= Helen Williams (model) =

American model (1935–2023)

Helen Marie Williams Jackson (September 16, 1935 – July 26, 2023) was an American fashion model, and one of the first African American models to be featured in mainstream publications of her time.

==Career==
Working as a stylist in a New York photographer's studio, Williams was discovered at age 17 by celebrity clients such as Lena Horne and Sammy Davis Jr.

Her career began as an exclusive model for magazines such as Ebony and Jet. However, the discrimination she faced in the United States as an African-American led her to relocate to France in 1960, where she found success modeling for designers such as Christian Dior and Jean Dessès. She returned to the U.S. in 1961 and despite initial roadblocks went on to be the face of major ad campaigns by brands such as Budweiser and Sears. She was one of the first clients of Ophelia DeVore's Grace De Marco modeling agency.

== Personal life and death ==
Helen Marie Williams was born in Burlington County, New Jersey on September 16, 1935.

Williams retired from modeling in 1970, but continued her career in fashion as a stylist. Helen also took up drawing and painting in her early model years which she continued long after her retirement. After a brief marriage to John Clayton Anderson some years earlier, she married Norm Jackson in 1977, whom she had met during her modeling days. They were married until his death in 2017.
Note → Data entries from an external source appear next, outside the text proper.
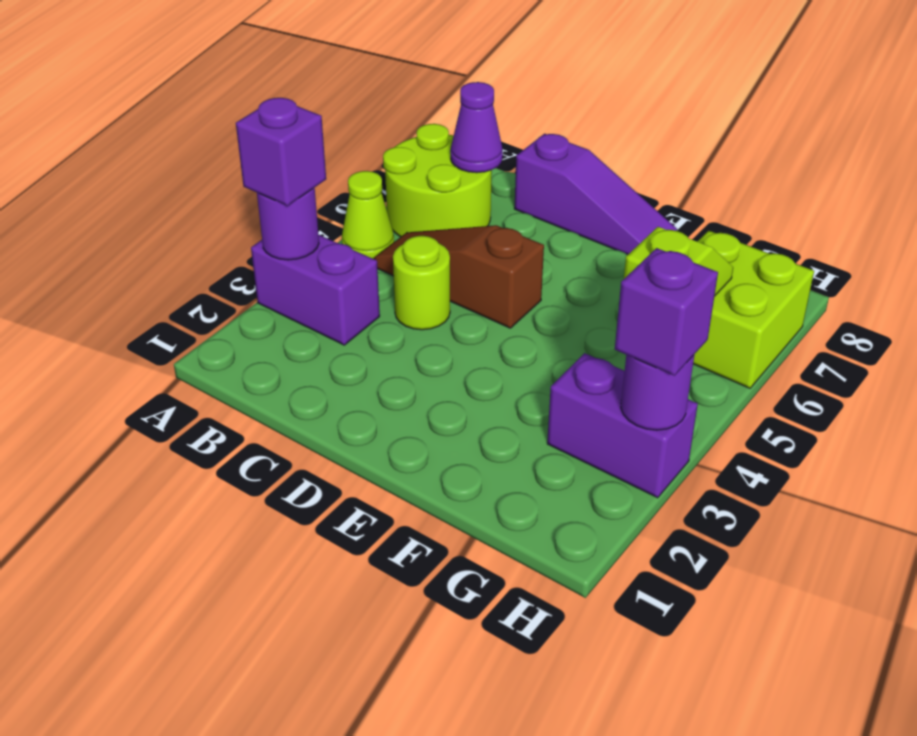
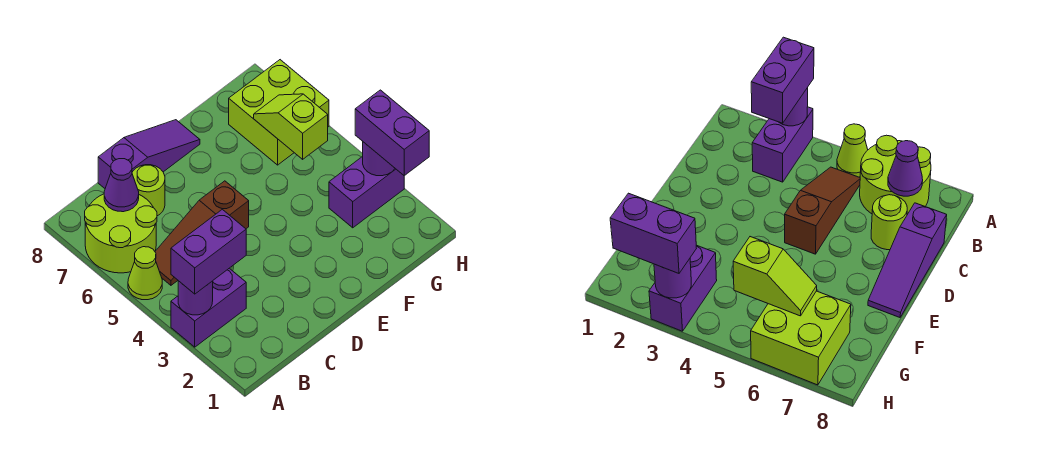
purple brick A3 level 3 -> purple brick A3:B3 level 3
lime round brick C4 level 1 -> lime round brick C7 level 1
purple brick H3 level 3 -> purple brick H2:H3 level 3

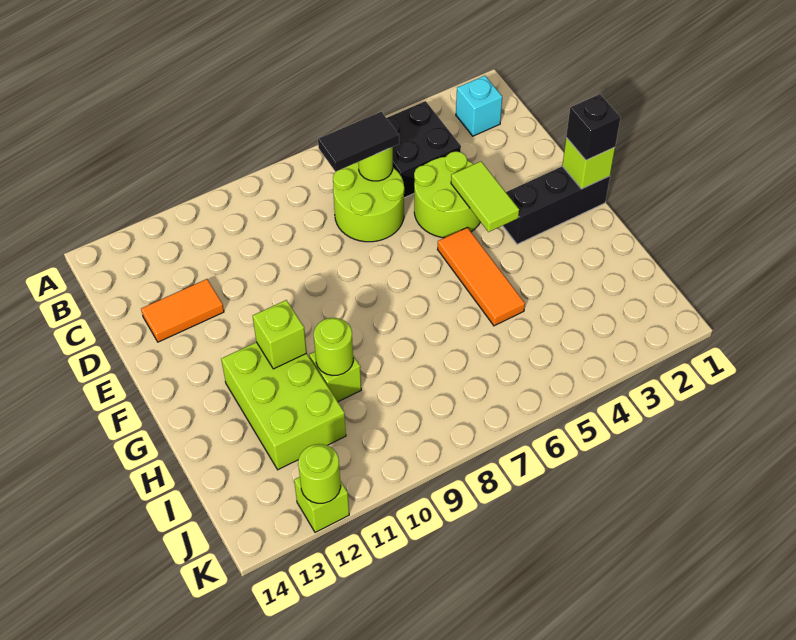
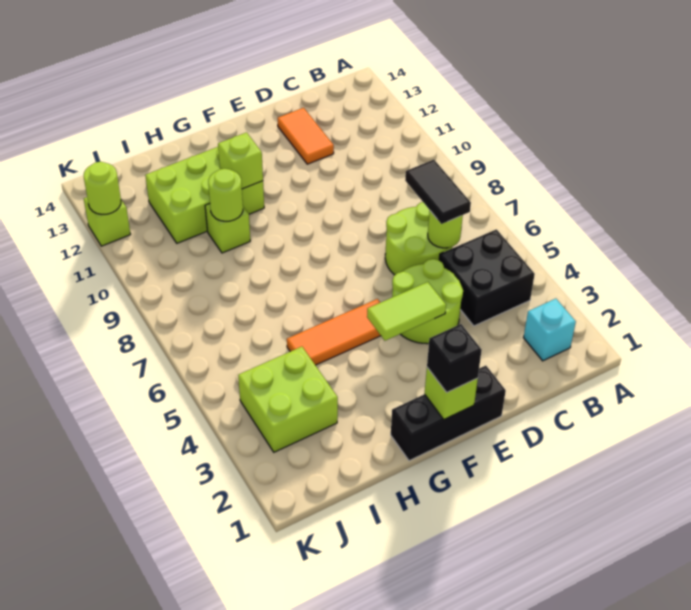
black brick F1:F3 level 1 -> black brick E1:G1 level 1
none -> lime brick I3:J4 level 1

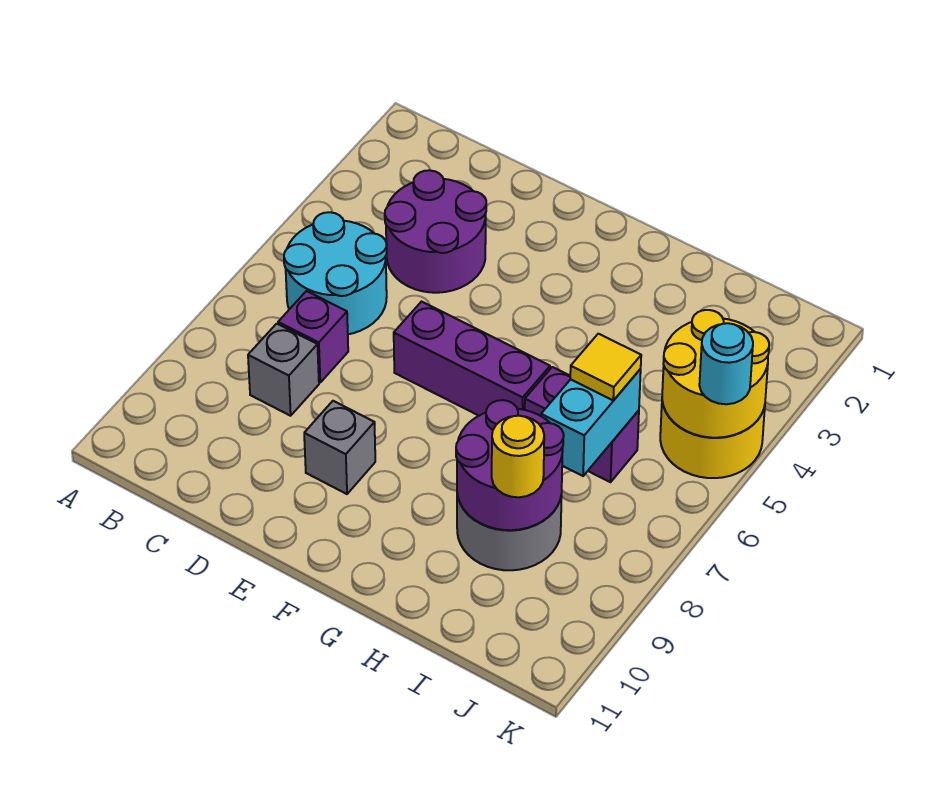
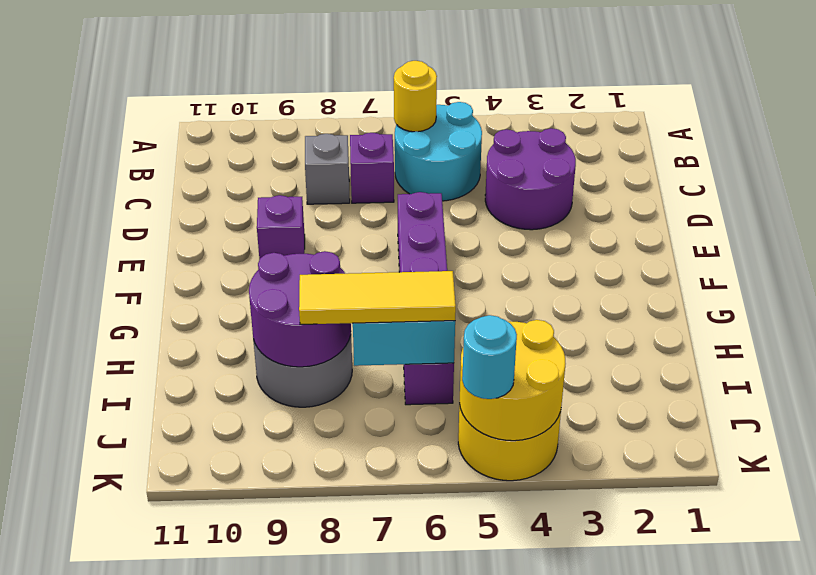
grey brick E9 level 1 -> purple brick E9 level 1
yellow tile I6 level 3 -> yellow tile I6:I8 level 3
yellow round brick I9 level 3 -> yellow round brick B6 level 2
Williams lived in East Riverton, New Jersey. She died from Alzheimer's disease at a care facility in nearby Moorestown, on July 26, 2023, at the age of 87.

== Legacy ==
Williams has been credited with helping to break down racial barriers in modeling. In 2004, she was the recipient of the Trailblazer Award by the Fashion & Arts Xchange organization at a ceremony at New York's Fashion Institute of Technology.